Die Grünen schlagen weiterhin vor, aus den europäischen Botschaften zentralen Stellen für Konsularangelegenheiten für alle EU-BürgerInnen zu machen, um den Service zu verbessern, unnötige Strukturen einzusparen und die Sichtbarkeit der EU im Ausland zu erhöhen. So könne die EU auch Anreize für demokratische Reformen setzen, die einen Mehrwert bieten, und nicht bevormunden. Die EU solle Länder in Nordafrika, der arabischen Welt, Osteuropas sowie Russland in den Bereichen Rechtsstaatlichkeit und Menschenrechte, grenzüberschreitende Kooperation, wirtschaftliche Modernisierung, gemeinsame europäische Sicherheit und Reisefreiheit unterstützen. Daher setzen sich die Grünen für großzügige finanzielle Hilfen, Erleichterungen bei der Visavergabe, Marktzugang und Arbeitsmigration ein. Dazu gehört für sie auch, den Kulturaustausch zu fördern und jungen Menschen umfassende Möglichkeiten zu Ausbildung und Studium in der EU zu bieten. Die EU solle ebenfalls eine aktive, unterstützende Rolle für eine Friedenslösung im Nahostkonflikt einnehmen. Europa solle sich darüber hinaus um gute und verlässliche Beziehungen zu den Staaten Afrikas, China, Indien und Brasilien bemühen. Dies soll aber mit kritischem Blick geschehen, der es erlaubt, gemeinsame Ziele zu erreichen und gleichzeitig Differenzen z. B. in Sachen Menschenrechten in einem offenen Dialog auf Augenhöhe auszutragen.

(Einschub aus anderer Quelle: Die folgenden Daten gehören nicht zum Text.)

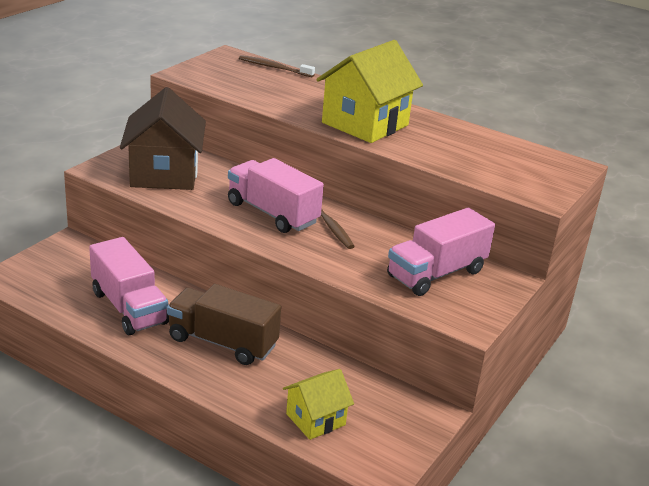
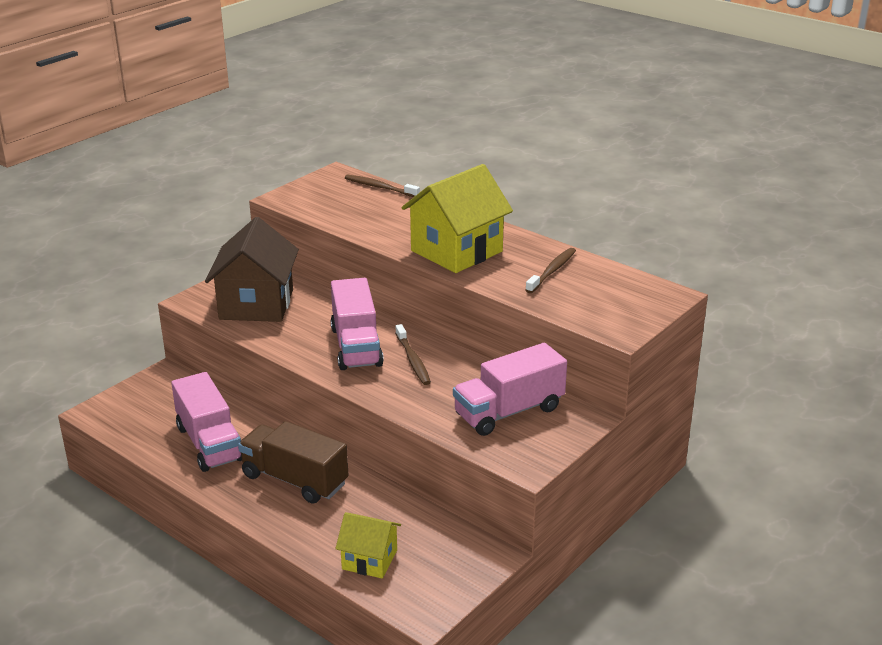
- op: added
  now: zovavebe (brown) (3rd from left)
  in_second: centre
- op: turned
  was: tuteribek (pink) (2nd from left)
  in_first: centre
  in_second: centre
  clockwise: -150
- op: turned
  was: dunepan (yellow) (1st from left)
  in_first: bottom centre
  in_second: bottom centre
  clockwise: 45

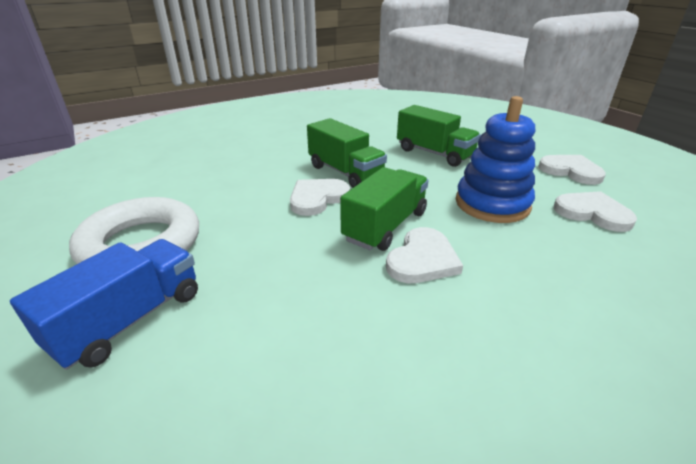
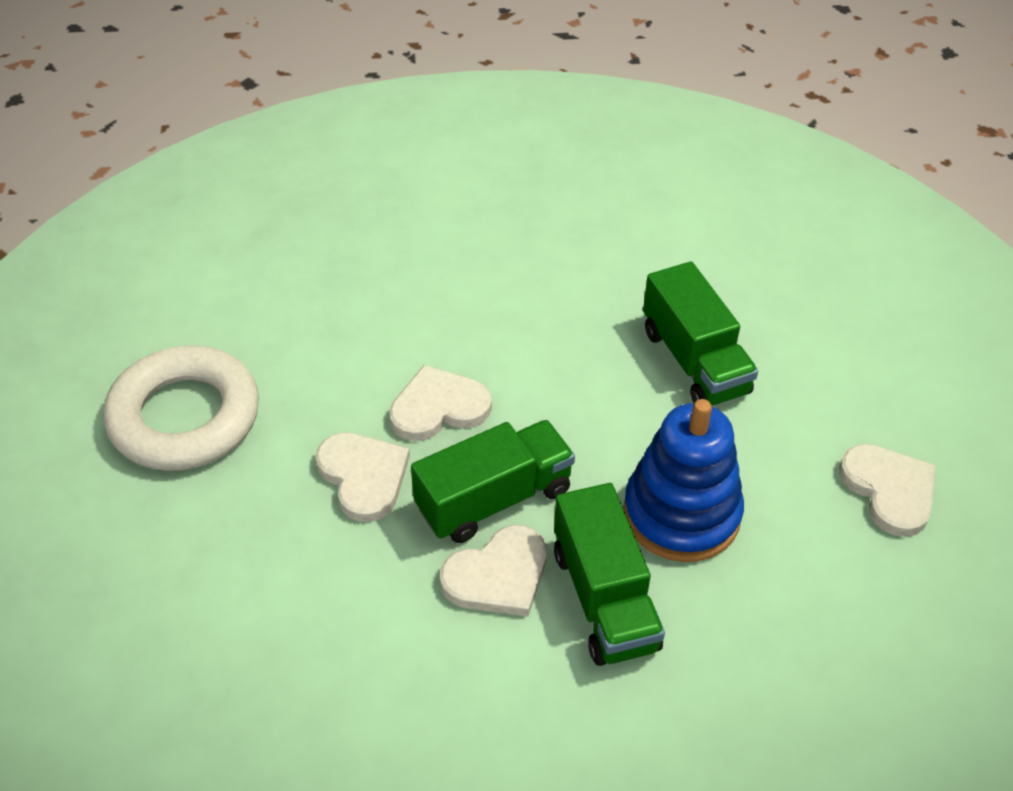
- op: removed
  was: tuteribek (blue)
  in_first: middle left
- op: moved
  was: tuteribek (green) (1st from left in the first image)
  now: tuteribek (green) (2nd from left)
  in_first: top centre
  in_second: bottom centre
- op: moved
  was: kitobak (white) (4th from left in the first image)
  now: kitobak (white) (1st from left)
  in_first: middle right
  in_second: centre

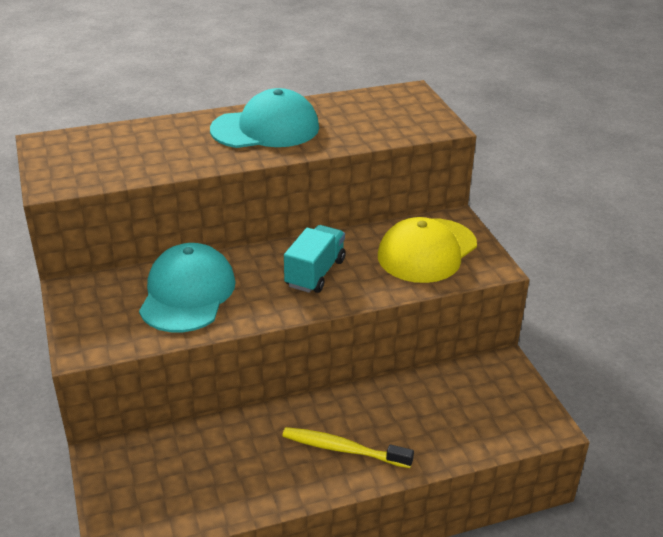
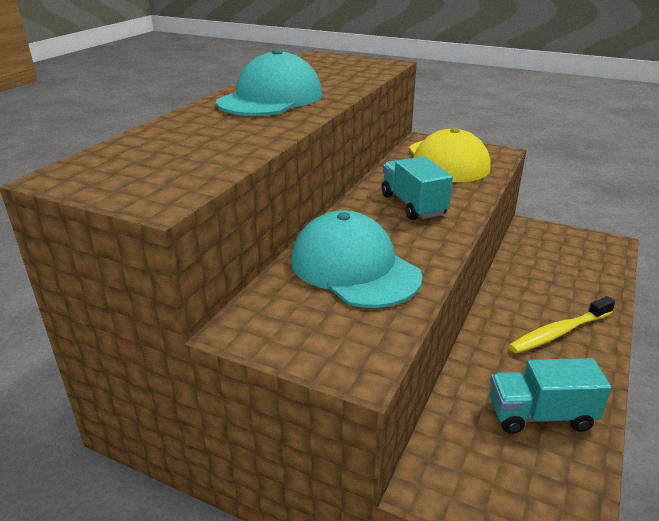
- op: added
  now: tuteribek (turquoise) (2nd from left)
  in_second: bottom right

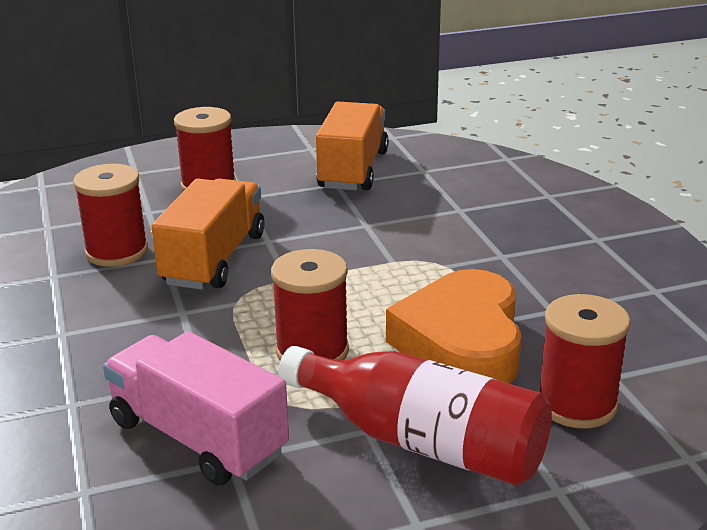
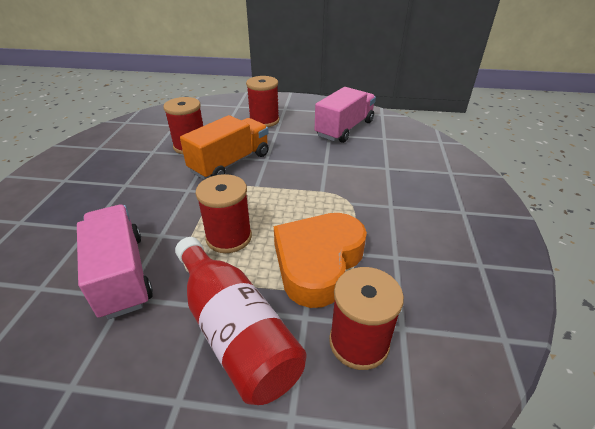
- op: recoloured
  was: tuteribek (orange) (2nd from left)
  now: tuteribek (pink) (2nd from left)
  in_first: top centre
  in_second: top centre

Europa - von Krieg zu Frieden (Europäische Kommission, 2013).
Die Grünen setzen sich für Menschen, die wegen ihrer sexuellen Identität, ihres Geschlechts, ihrer Religion, Ethnie oder ihrer politischen Ansichten diskriminiert und verfolgt werden ein. Sie fordern, dass die EU den Druck auf Staaten erhöht, die den Einsatz von Kindersoldaten, Sklaverei und Gewalt gegen Frauen sowie LSBTTI nicht ächten. Sanktionen könnten dabei ein zielführendes Instrument sein, um gegen Verletzungen des Völkerrechts vorzugehen und massive Menschenrechtsverletzungen zu stoppen.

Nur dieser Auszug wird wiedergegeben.